Untuk mengimbangi biaya operasional yang lebih tinggi (deposito berbunga tinggi) dan mempertahankan tingkat profitabilitas, bank komersial mungkin perlu meningkatkan suku bunga pinjaman (kredit). Peningkatan suku bunga kredit ini, pada gilirannya, dapat mengurangi volume pinjaman yang disalurkan, sehingga membatasi peran krusial bank sebagai penyalur kredit utama dalam perekonomian.

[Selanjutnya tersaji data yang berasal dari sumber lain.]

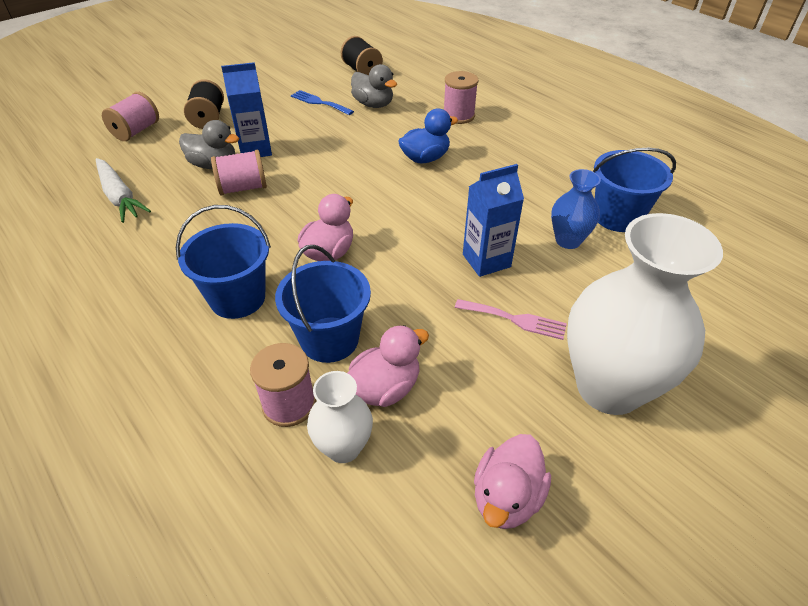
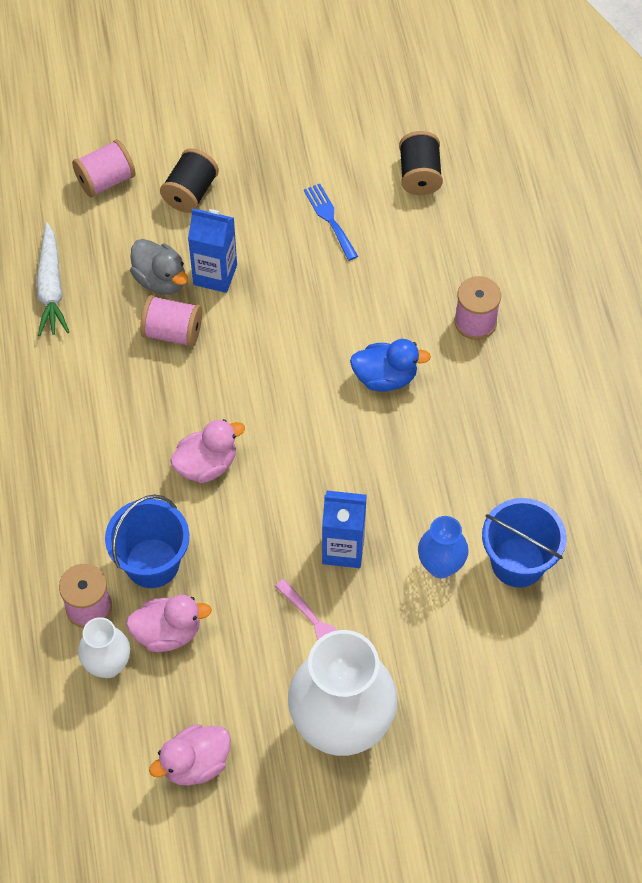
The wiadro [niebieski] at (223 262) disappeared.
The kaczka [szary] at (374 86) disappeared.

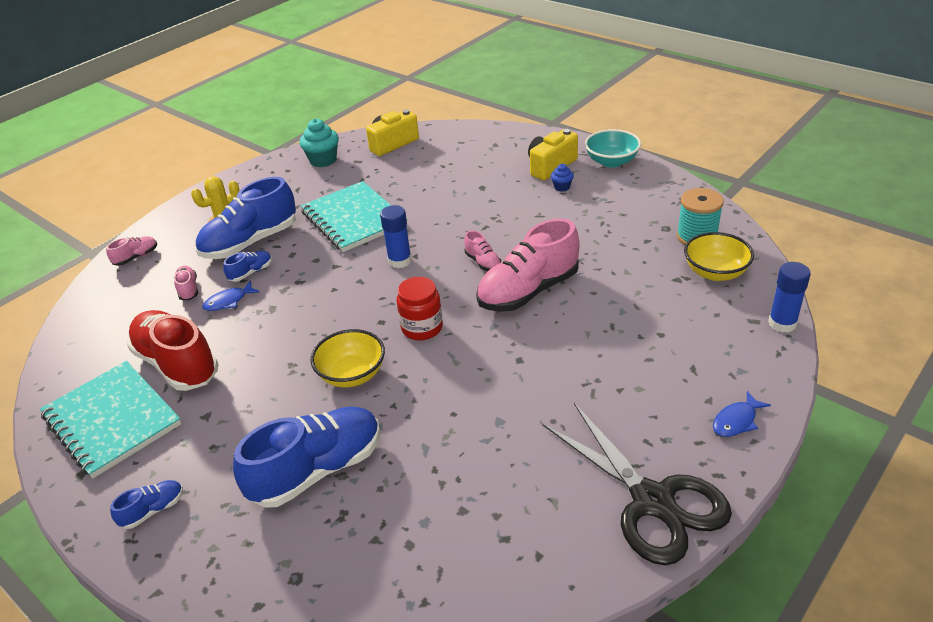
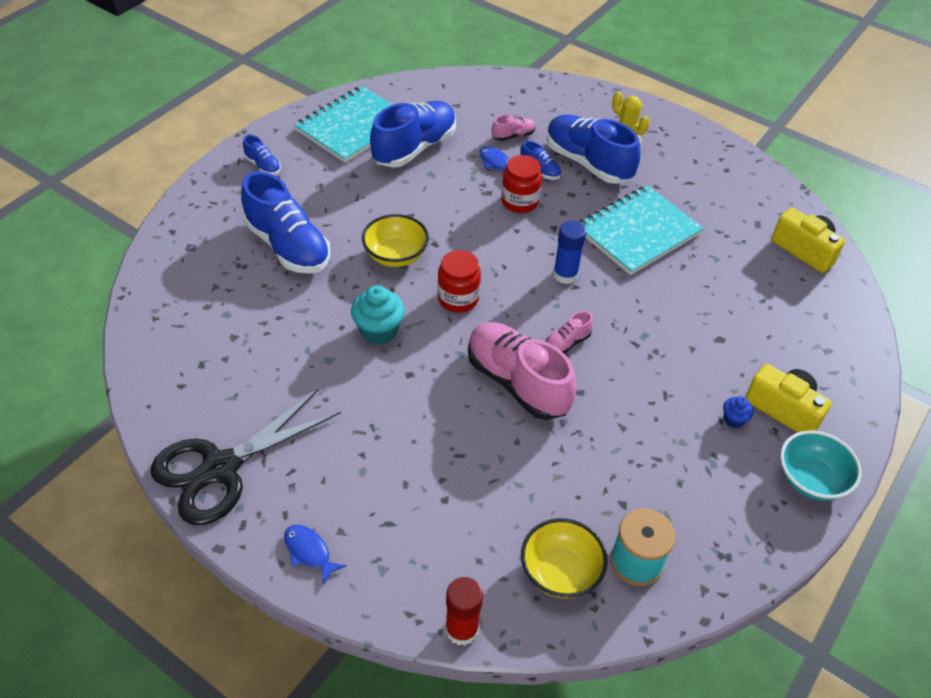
The but [różowy] at (131 251) disappeared.
The but [czerwony] at (172 350) became the but [niebieski] at (413 134).
The muffinka [turkusowy] moved from (319 143) to (378 315).
The klej w sztyfcie [niebieski] at (789 297) became the klej w sztyfcie [czerwony] at (464 611).
The słoik [czerwony] at (521 184) appeared.

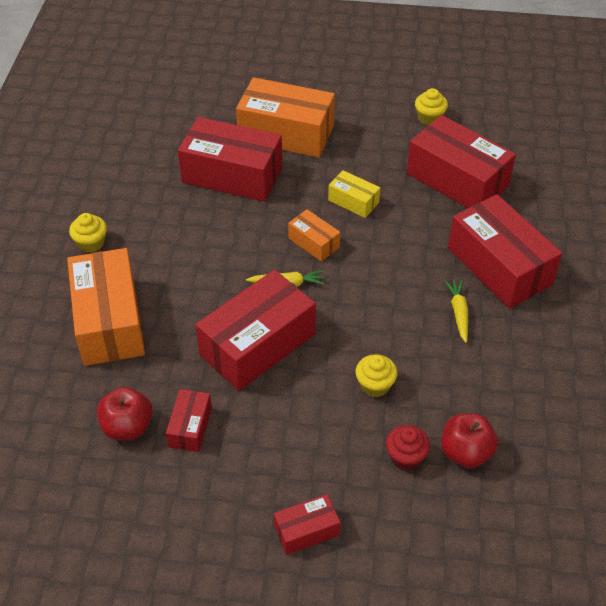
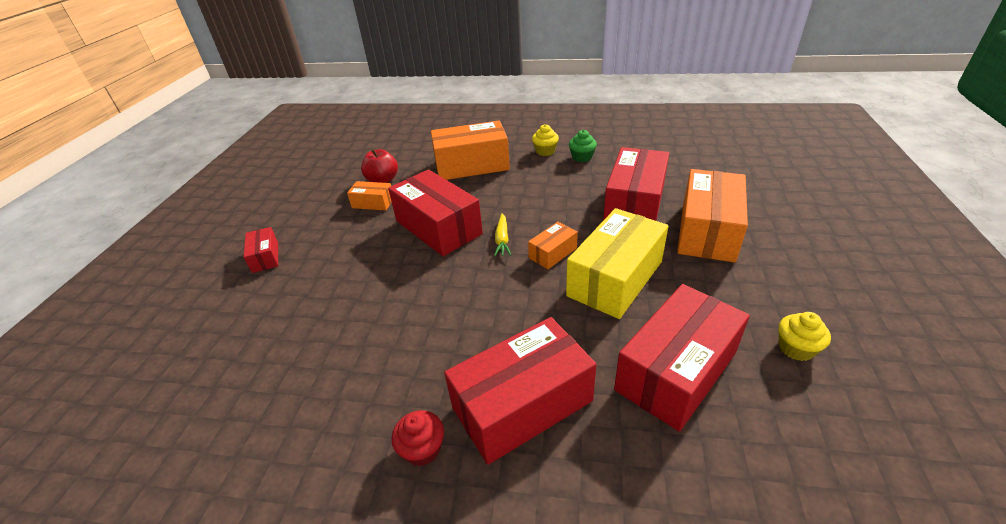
The pudełko [czerwony] at (189 420) became the pudełko [pomarańczowy] at (369 196).
The pudełko [żółty] at (354 194) changed to 2.05 times the size.
The muffinka [żółty] at (376 375) disappeared.
The muffinka [czerwony] moved from (408 447) to (418 438).
The jabłko [czerwony] at (469 440) disappeared.
The marchewka [żółty] at (456 311) disappeared.
The muffinka [zielony] at (583 146) appeared.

Bank Sentral menghadapi Dilema CBDC: mendesain CBDC agar sangat menarik (misalnya, dengan bunga tinggi dan batas kepemilikan tidak terbatas) akan memaksimalkan adopsi publik dan efisiensi, tetapi secara bersamaan akan meningkatkan risiko disintermediasi. Sebaliknya, mendesain CBDC secara restriktif (tanpa bunga dan batas kepemilikan rendah, seperti yang dipertimbangkan untuk Digital Euro, yang membatasi kepemilikan individu hingga €3.000) akan melindungi stabilitas perbankan, tetapi mengurangi daya tarik dan potensi geopolitiknya. Keputusan politik mengenai batasan desain ini secara eksplisit mencerminkan kekuatan pelobi bank komersial yang berupaya keras melindungi model bisnis deposito tradisional mereka. Desain CBDC yang muncul oleh karena itu sering kali merupakan kompromi politik yang menyeimbangkan kebutuhan kebijakan moneter dengan stabilitas sektor keuangan swasta.

Tabel 1: Trade-off Desain Ritel CBDC (Domestik)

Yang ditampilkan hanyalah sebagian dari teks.